OK, I'm a little embarassed to ask this question, but I just want to be sure...

It is known that C uses short circuit evaluation in boolean expressions:

int c = 0;
if (c && func(c)) { /* whatever... */ }

In that example func(c) is not called because c evaluates to 0. But how about more sophisticated example where side effects of comparison would change the variable being compared next? Like this:

int c; /* this is not even initialized... */
if (canInitWithSomeValue(&c) && c == SOMETHING) { /*...*/ }

Function canInitWithSomeValue returns true and changes value at given pointer in case of success. Is it guaranteed that subsequent comparisons (c == SOMETHING in this example) uses value set by canInitWithSomeValue(&c)?

No matter how heavy optimizations the compiler uses?


Is it guaranteed that subsequent comparisons (c == SOMETHING in this example) uses value set by canInitWithSomeValue(&c)?

Yes. Because there is a sequence point

Between evaluation of the left and right operands of the && (logical AND), || (logical OR), and comma operators. For example, in the expression *p++ != 0 && *q++ != 0, all side effects of the sub-expression *p++ != 0 are completed before any attempt to access q.

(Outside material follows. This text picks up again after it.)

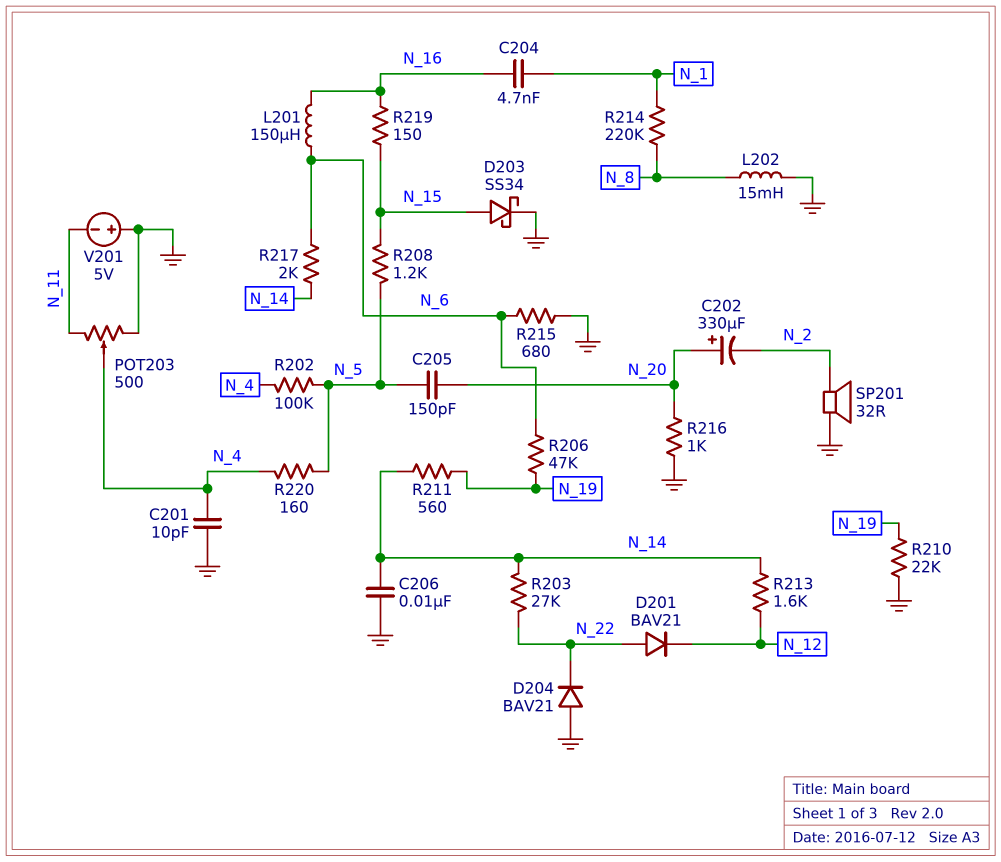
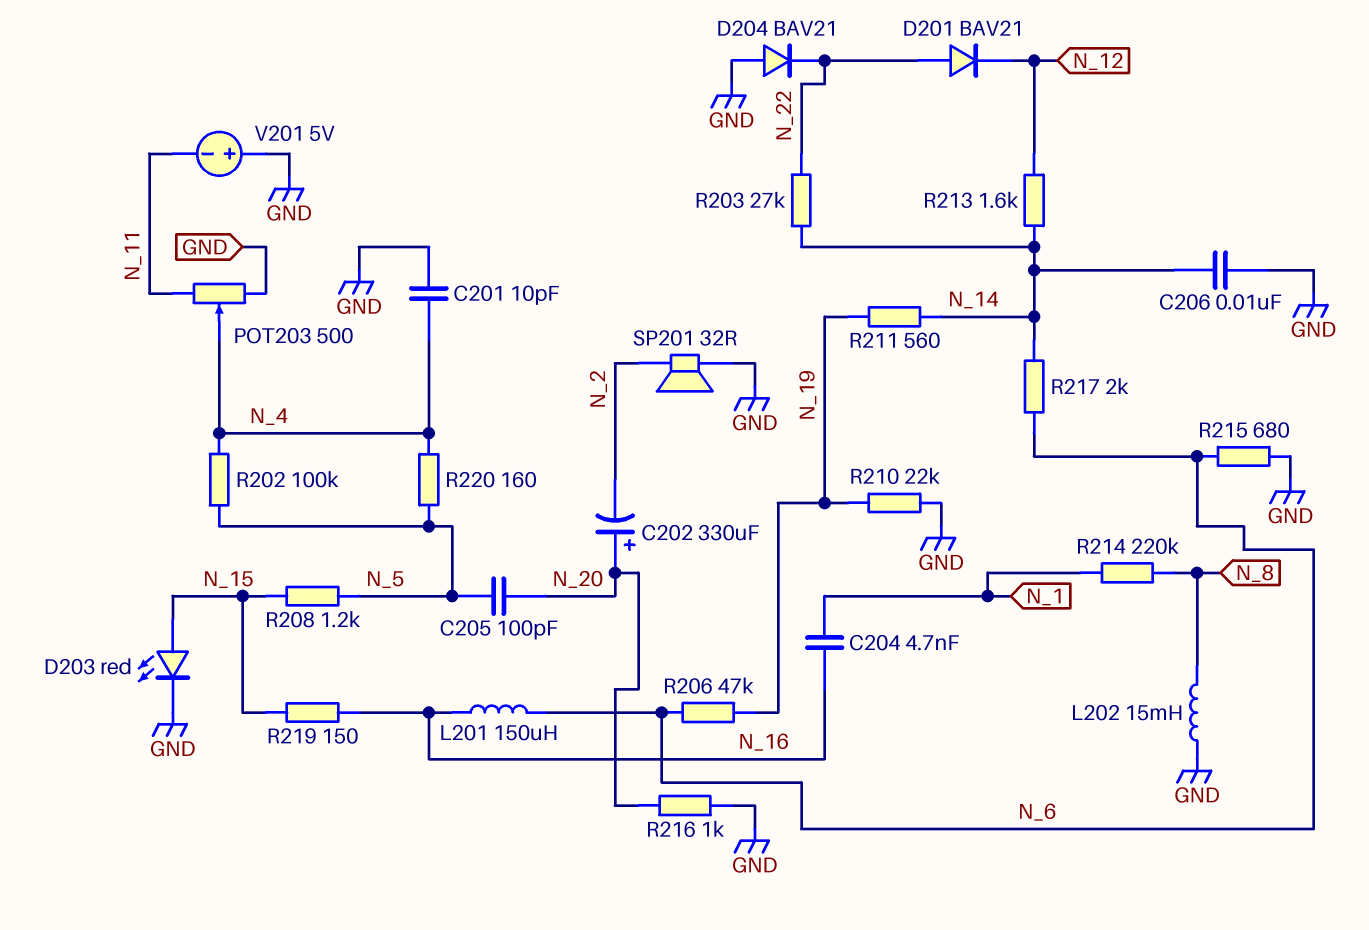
C205: 150pF (N_5, N_20) -> 100pF (N_5, N_20)
D203: schottky SS34 (A N_15, K GND) -> LED red (A N_15, K GND)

A sequence point defines any point in a computer program's execution at which it is guaranteed that all side effects of previous evaluations will have been performed, and no side effects from subsequent evaluations have yet been performed.


Yes. Because both && and || operator are also something called sequence points. The latter define when the side-effects of a previous operation should be complete and those of the next should not have begun.


Evaluation within the if statement composite condition is strictly left to right. The only circumstance under which the second test in your if would be optimized out is if the compiler can determine with 100% certainty that the first is identically equal to false.